As most Westerners are keenly aware, today’s snow is tomorrow’s water and knowing just how much snow is in the bank during the colder months is critical to planning how the forthcoming water will be managed when the days lengthen and temperatures warm. Monitoring this important information is not free, of course, but what it yields in terms of climate, flooding and water resource information is invaluable and funding the program is a priority. Thanks in part to input from Colorado Sens. Mark Udall and Michael Bennet as well as Rep. Scott Tipton, R-Cortez, the snow survey program is off the chopping block — for now.
Twelve states have Snotel sites that collectively paint the regional water resource picture from data gathered at 600 sites across the West. There are more than a dozen such locations in the San Juan Basin alone. This information helps water managers plan for the summer’s irrigation and recreation and conservation needs, as well as provides critical climate pattern insight. The program is administered by the Natural Resources Conservation Service, a federal agency that like most others is competing for scarce funds. For now, though, money for the Snotel sites has been secured through August, with direct orders to those who rely on the data to come up with “a more sustainable funding source for the program,” said Udall spokesman Mike Saccone.
Alas, that may well require others to kick in to help pay for the wide-ranging information that Snotel sites provide. But it is well worth it. As Tipton, Udall and Bennet wrote in a letter to NRCS, “Our state contains nine major watersheds, each with its own distinct snowfall patterns and obligations to downstream states. For example, current water supplies across the state range from 100 percent of normal in some areas to 40 percent in others. The ability to accurately measure snowpack in each basin … is essential for water districts and municipalities to meet the demands of competing users.”

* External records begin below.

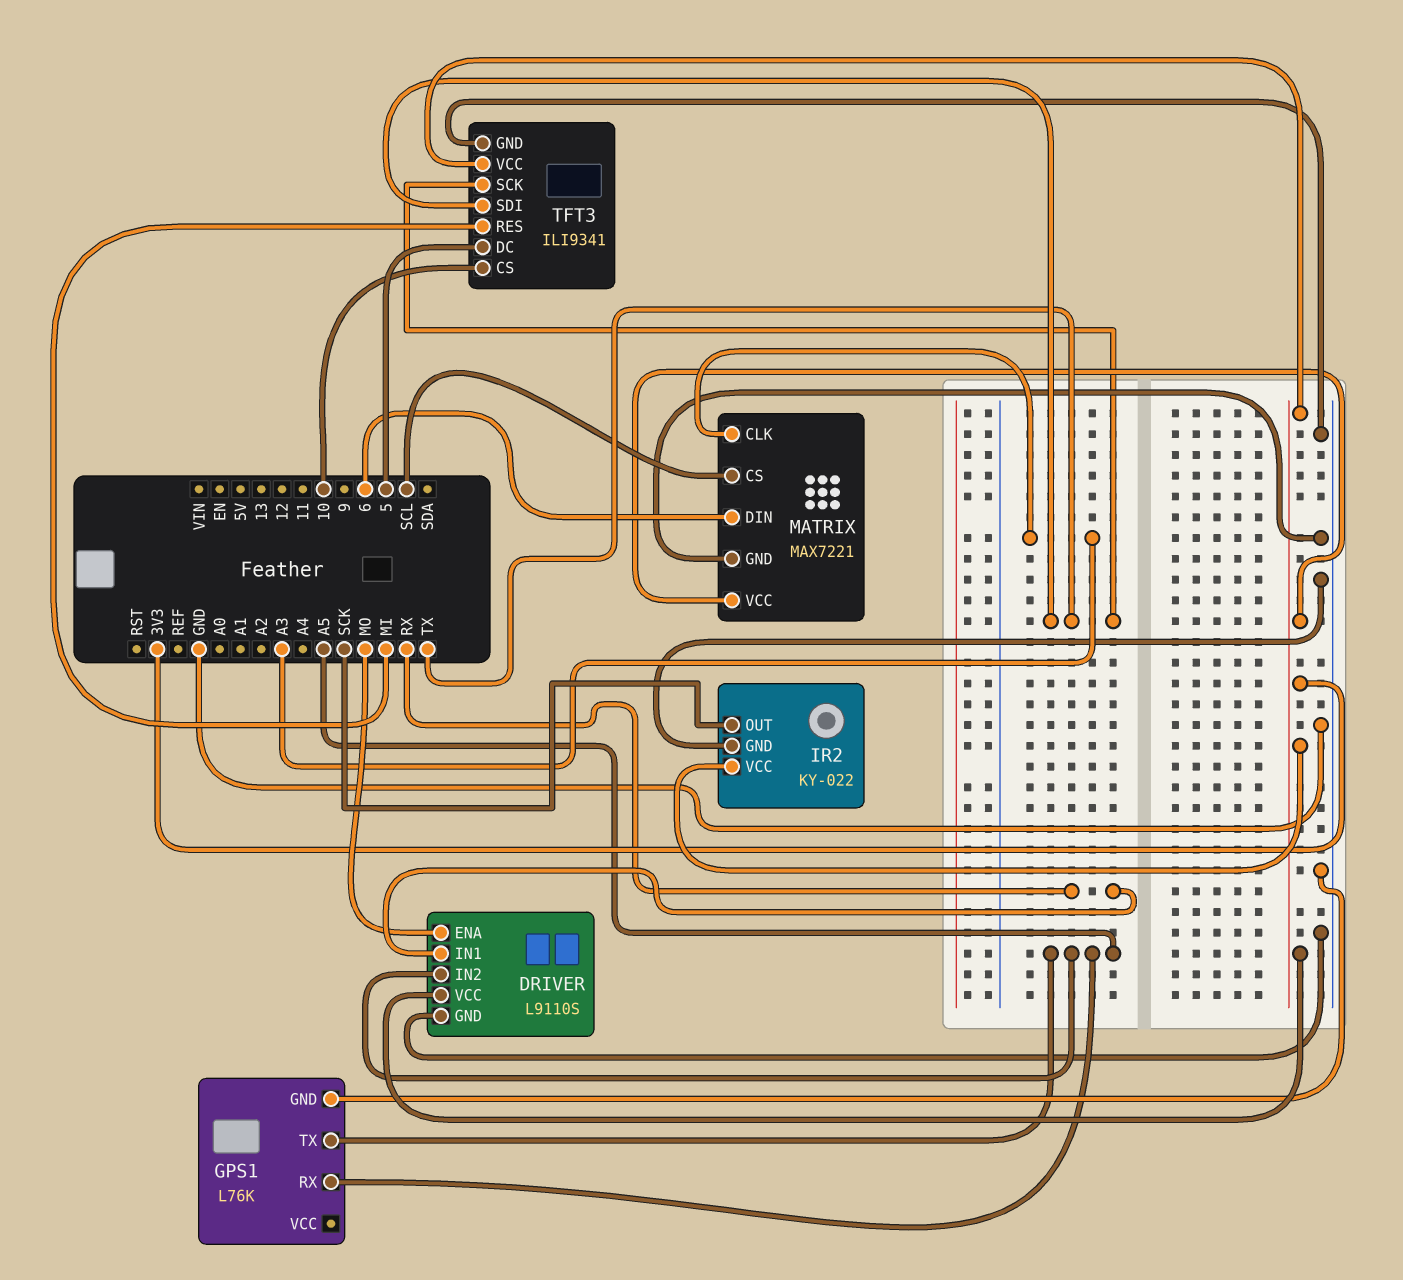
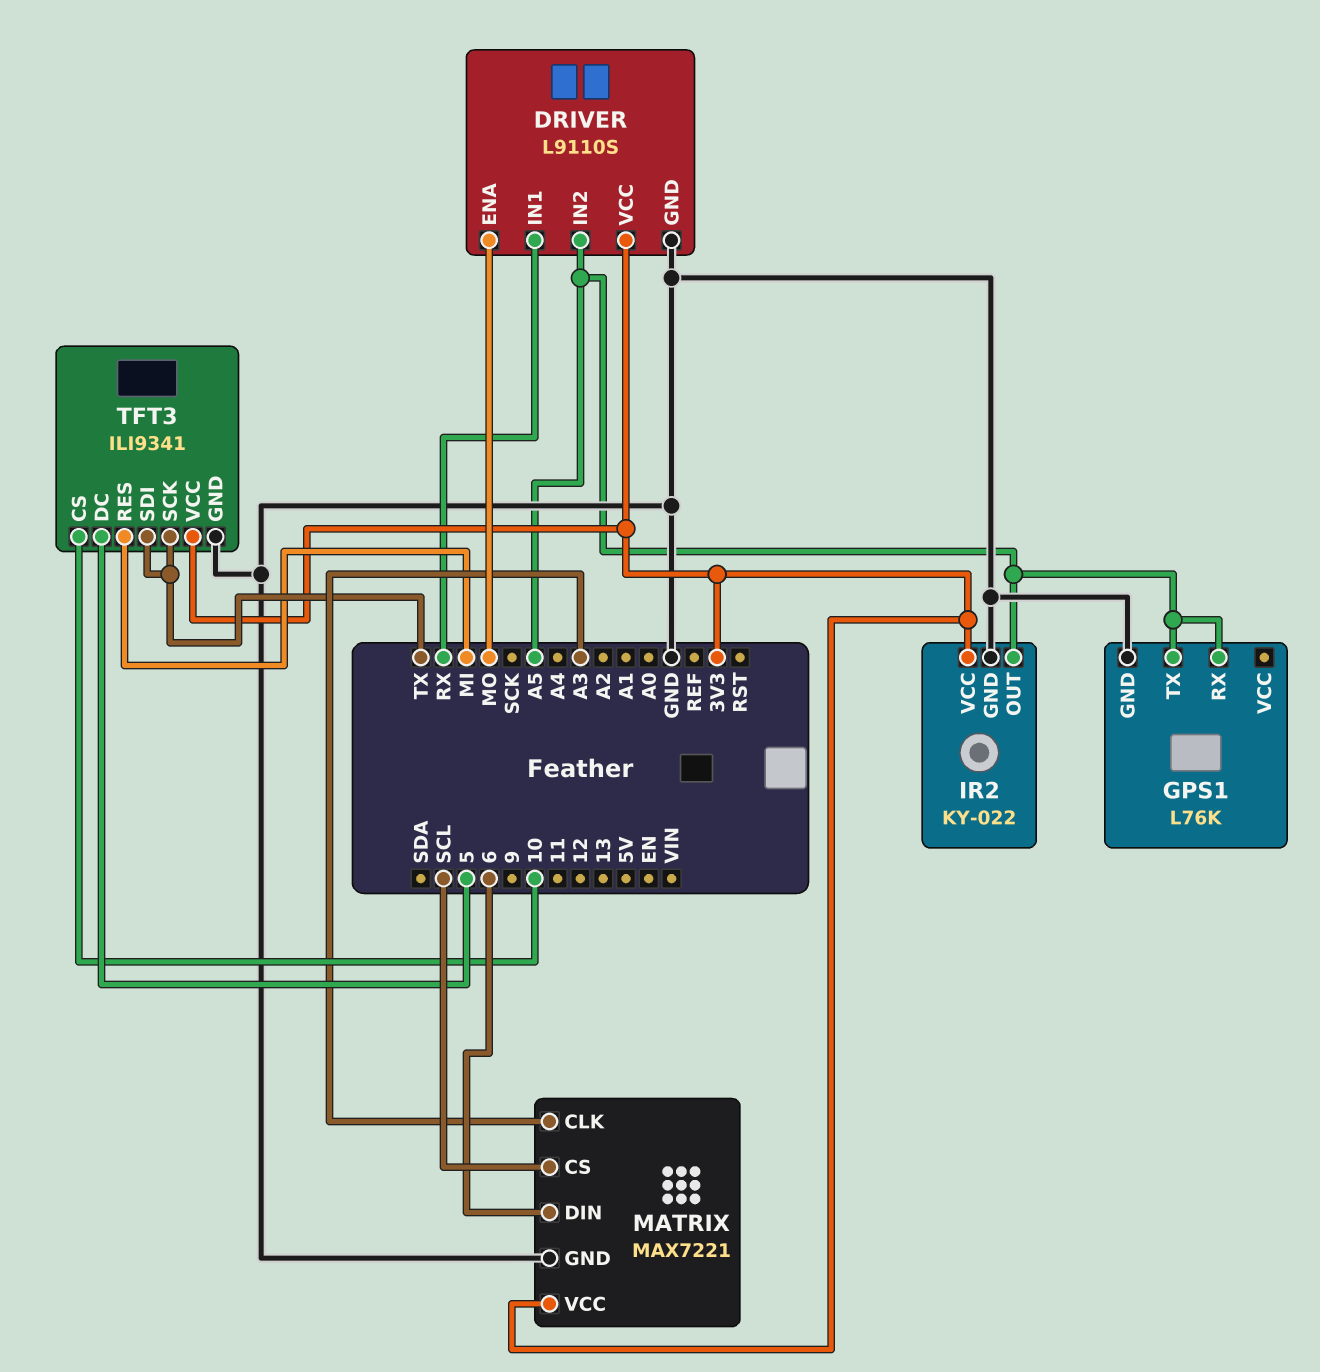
IR2 pin OUT: SCK -> A5

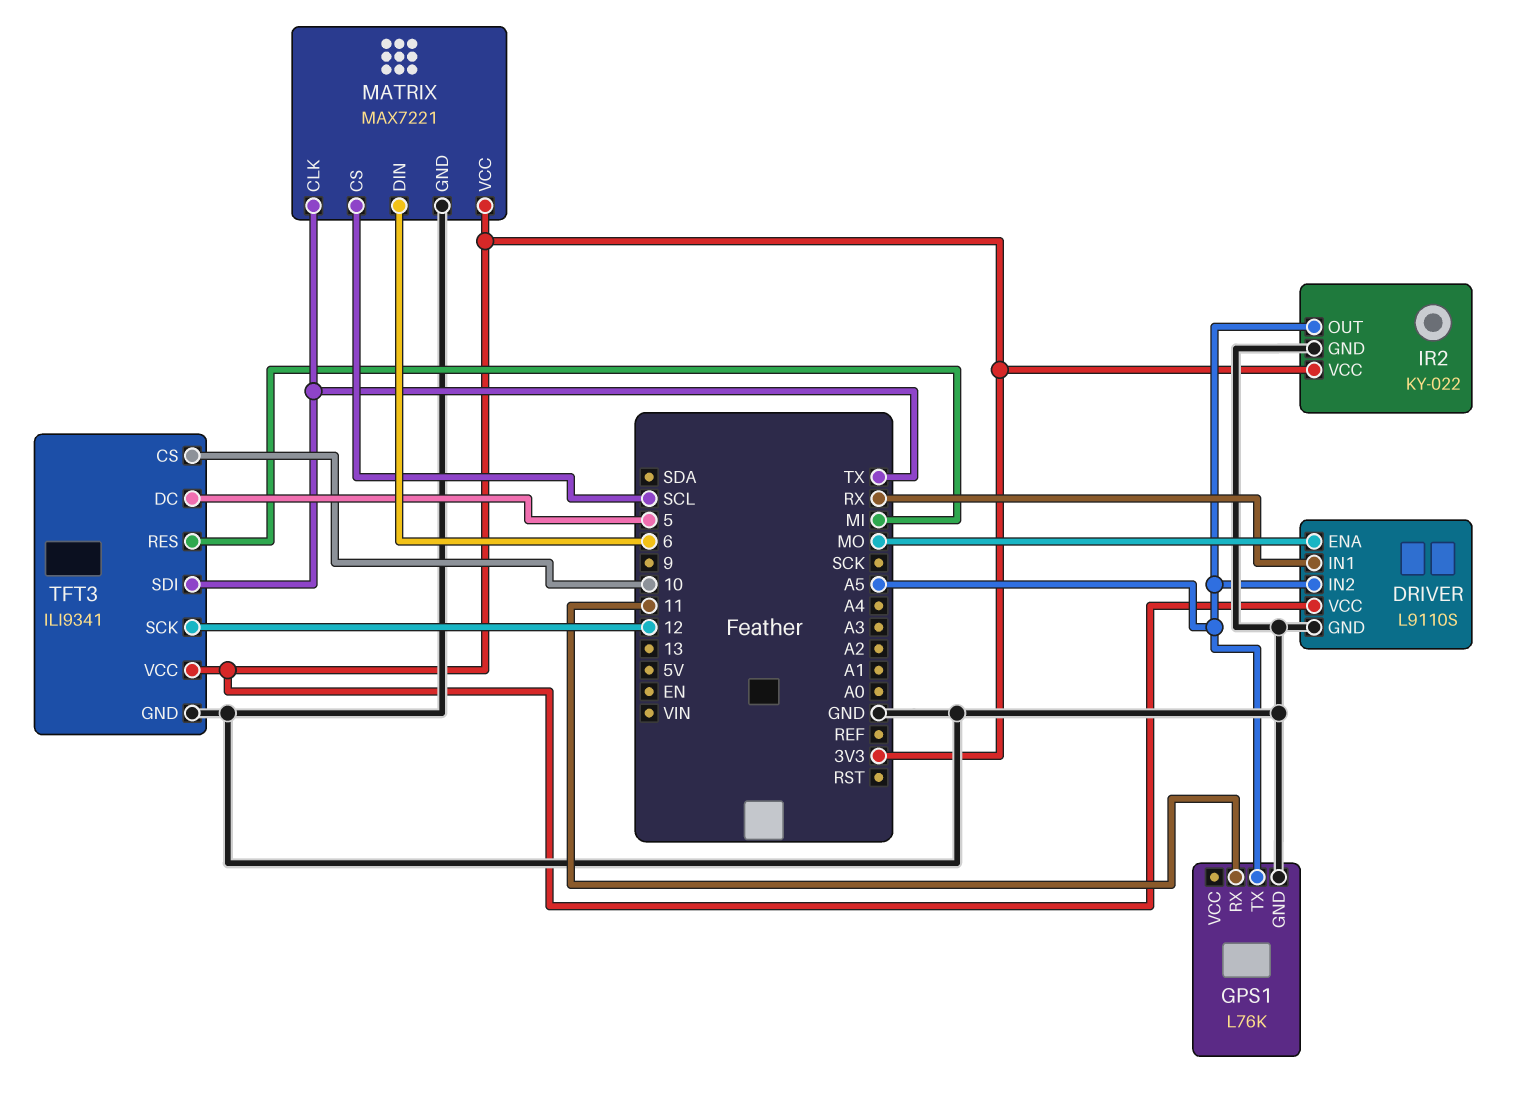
GPS1 pin RX: A5 -> 11
MATRIX pin CLK: A3 -> TX
TFT3 pin SCK: TX -> 12

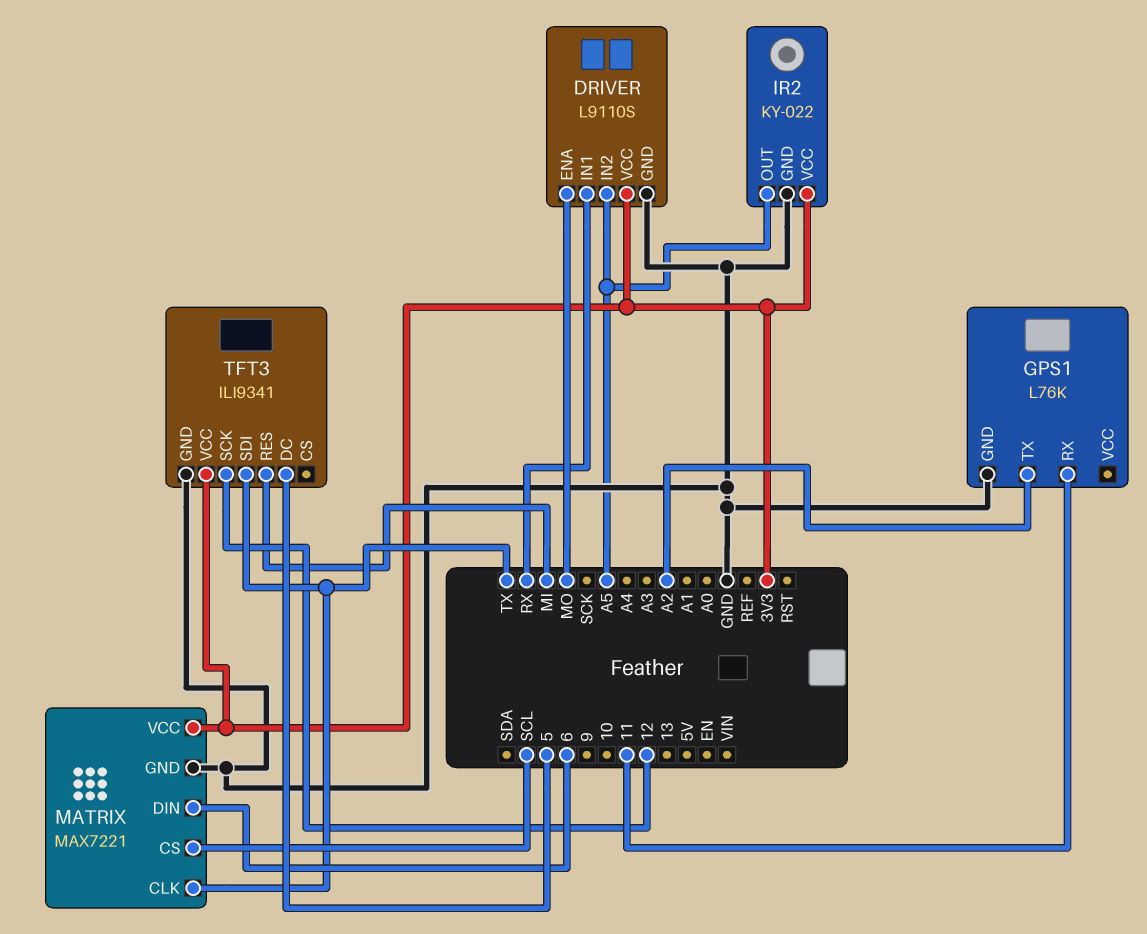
GPS1 pin TX: A5 -> A2
TFT3 pin CS: 10 -> none

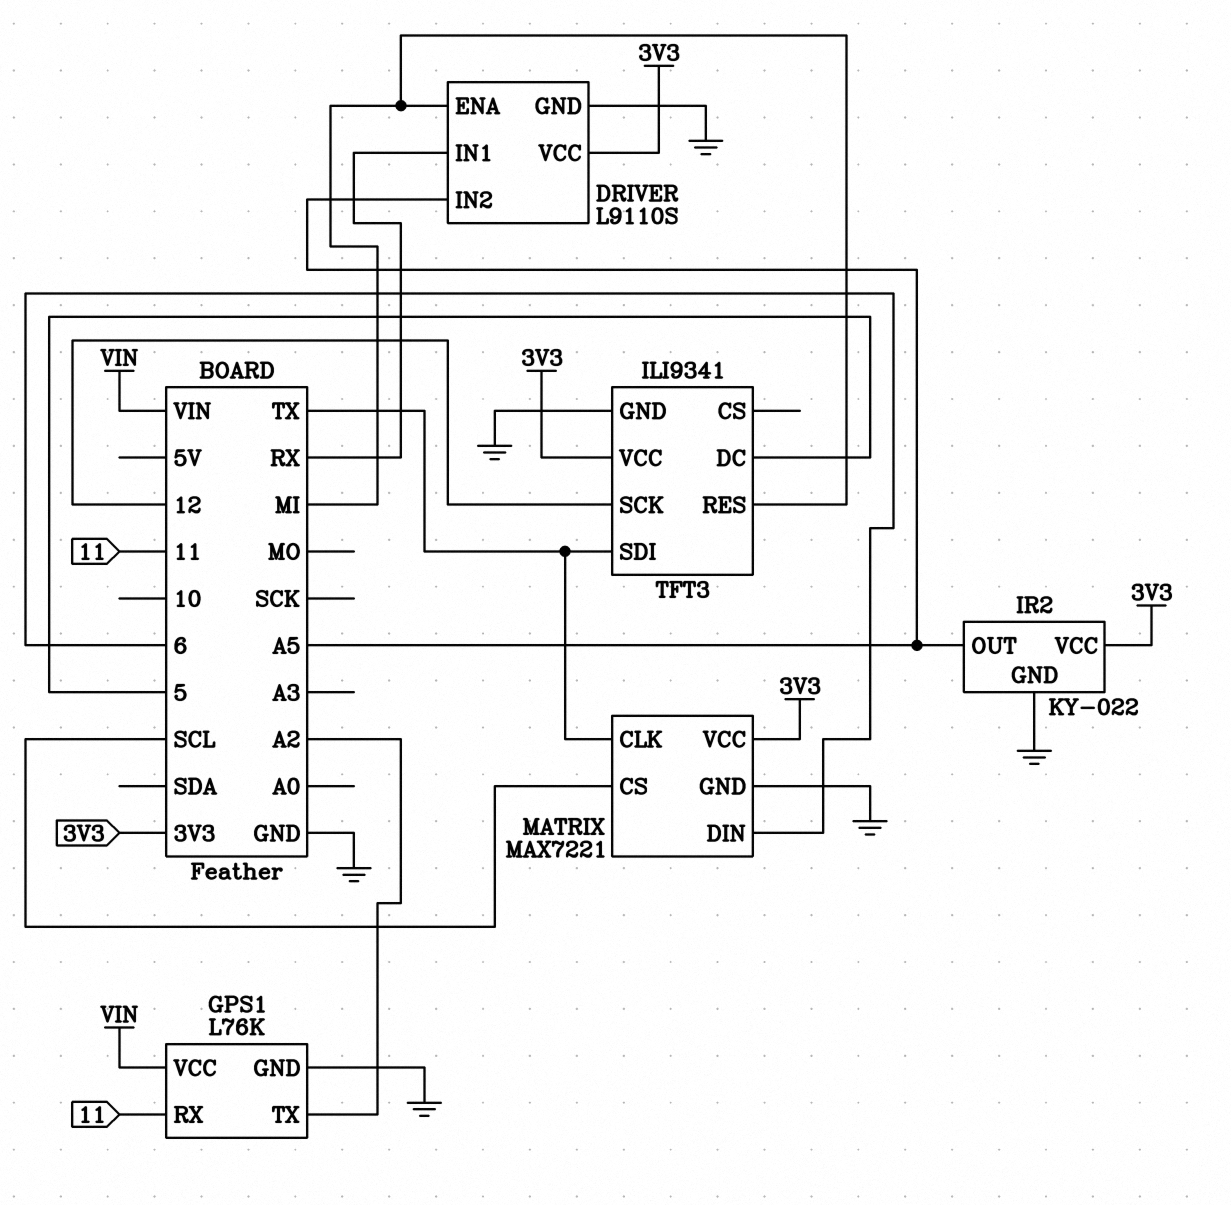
DRIVER pin ENA: MO -> MI
GPS1 pin VCC: none -> VIN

The lawmakers are correct and in standing together to urge continued funding for the Snotel sites through NRCS’ limited budgets. They are also right to call on the stakeholders to seek a longer-term solution for meeting the program’s bottom line. The conversation has served to remind all involved that the Snotel program is much more than a novelty that shows how deep the snow is on a given day. It tells, instead, how wide the rivers will be and for how long. That matters a lot to many people: farmers, ranchers, boaters, scientists, firefighters and many others. Snotel is a valuable public resource that is well worth the investment.